One of the challenges of setting up a cloud hosting environment is ensuring that systems are as configured and that the desired state is one which can be rebuilt if there is a problem. We at Efficito focus on data backups and rebuilding software images to consistent states rather than backing up full images and restoring them. This helps ensure that in the event of a disaster we can ensure that VMs are restored to a consistent software state with data restored from backup.
Our choice on architecture was guided by the following requirements:
- Configuration and building of virtual machines should be subject to automation without human intervention, with full integration of payment frameworks and the like.
- Configuration and building of virtual machines should be such that virtual machines can be fully rebuilt in the event of disaster recovery requirements.
- Configuration changes should be able to be automated and retriable.
- This can be specific to hosted clouds for specific applications (we only hostLedgerSMB as an ERP solution).
Further posts will probably cover very small pieces of our system. The entire system cannot be published here in part because we want to preserve our trade secrets. This post however just covers some ways we use PostgreSQL as the centerpiece of this environment.
The Basic Structure and Role of PostgreSQL
Our approach is relatively simple. Data comes in through either an administrative or customer portal, transmitted to a limited API which then goes into our configuration database. Information can be requests for new virtual machines, configuration changes and the like. Additionally payment notifications can come in through these interfaces as well.
PostgreSQL is then attached to the configuration system which picks up notifications of needed configuration changes and orchestrates these on the system. This also allows us to pull information on our service deployments into our financial system for billing purposes (we use LedgerSMB beta versions of 1.4 internally, eating our own dogfood so to speak).
In this regard PostgreSQL acts as an information backplane. It allows our software to talk to eachother and allows messages to be sent between components with both transitory and permanent information being recorded in the database for later record-keeping (transitory information can be periodically truncated).
The system is still developing with various components coming together. Nonetheless, the idea is that the customer or administrator enters information into a front-end tool, which, through a limited API, inserts the data into the database.
On database commit, triggers are fired which queue a message for reading by the configuration system. We use pg_message_queue for this, in part because it supports both NOTIFY and periodic polling and we intend to add much better multiple listener support as we need it.

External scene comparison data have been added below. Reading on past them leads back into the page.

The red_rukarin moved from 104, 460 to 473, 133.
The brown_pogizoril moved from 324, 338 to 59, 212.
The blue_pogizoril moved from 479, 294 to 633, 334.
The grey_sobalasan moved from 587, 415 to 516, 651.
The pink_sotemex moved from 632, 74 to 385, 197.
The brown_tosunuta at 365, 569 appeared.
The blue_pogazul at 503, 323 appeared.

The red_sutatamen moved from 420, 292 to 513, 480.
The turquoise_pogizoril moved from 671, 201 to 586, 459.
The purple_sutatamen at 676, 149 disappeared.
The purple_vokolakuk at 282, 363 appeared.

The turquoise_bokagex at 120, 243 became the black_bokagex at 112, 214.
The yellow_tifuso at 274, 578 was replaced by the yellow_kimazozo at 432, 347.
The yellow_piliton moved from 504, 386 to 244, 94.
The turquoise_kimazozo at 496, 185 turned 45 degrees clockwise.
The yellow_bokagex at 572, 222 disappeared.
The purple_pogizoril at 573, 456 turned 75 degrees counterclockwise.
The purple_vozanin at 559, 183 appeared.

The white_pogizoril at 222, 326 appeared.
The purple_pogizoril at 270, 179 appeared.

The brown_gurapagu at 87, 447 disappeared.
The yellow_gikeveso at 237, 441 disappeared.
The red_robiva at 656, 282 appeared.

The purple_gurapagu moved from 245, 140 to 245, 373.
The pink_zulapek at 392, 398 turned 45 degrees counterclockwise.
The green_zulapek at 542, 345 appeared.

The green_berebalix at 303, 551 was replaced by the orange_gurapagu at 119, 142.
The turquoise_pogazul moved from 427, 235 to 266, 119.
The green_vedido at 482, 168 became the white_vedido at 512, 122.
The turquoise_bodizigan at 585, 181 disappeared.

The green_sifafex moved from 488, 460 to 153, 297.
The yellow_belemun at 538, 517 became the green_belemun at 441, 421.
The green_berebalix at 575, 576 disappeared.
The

From there the listener gets information about what portions of the system need to be changed, makes the changes, and on success commits the transaction that dequeued the notification. On a failure, a system alert is raised and the system goes on to the next request (the item returned back to the queue for later processing on the next polling cycle).
What this means is that to a large extent this is a hands-off system. We provide configuration options, customers select them, and once every aspect is running, the customer can control the software configuration of their vm's within limits, but without root access. We do offer root access but only if the customer is willing to set up the ssl key and certificate (we can't give root access if our wildcard cert is on the vm!).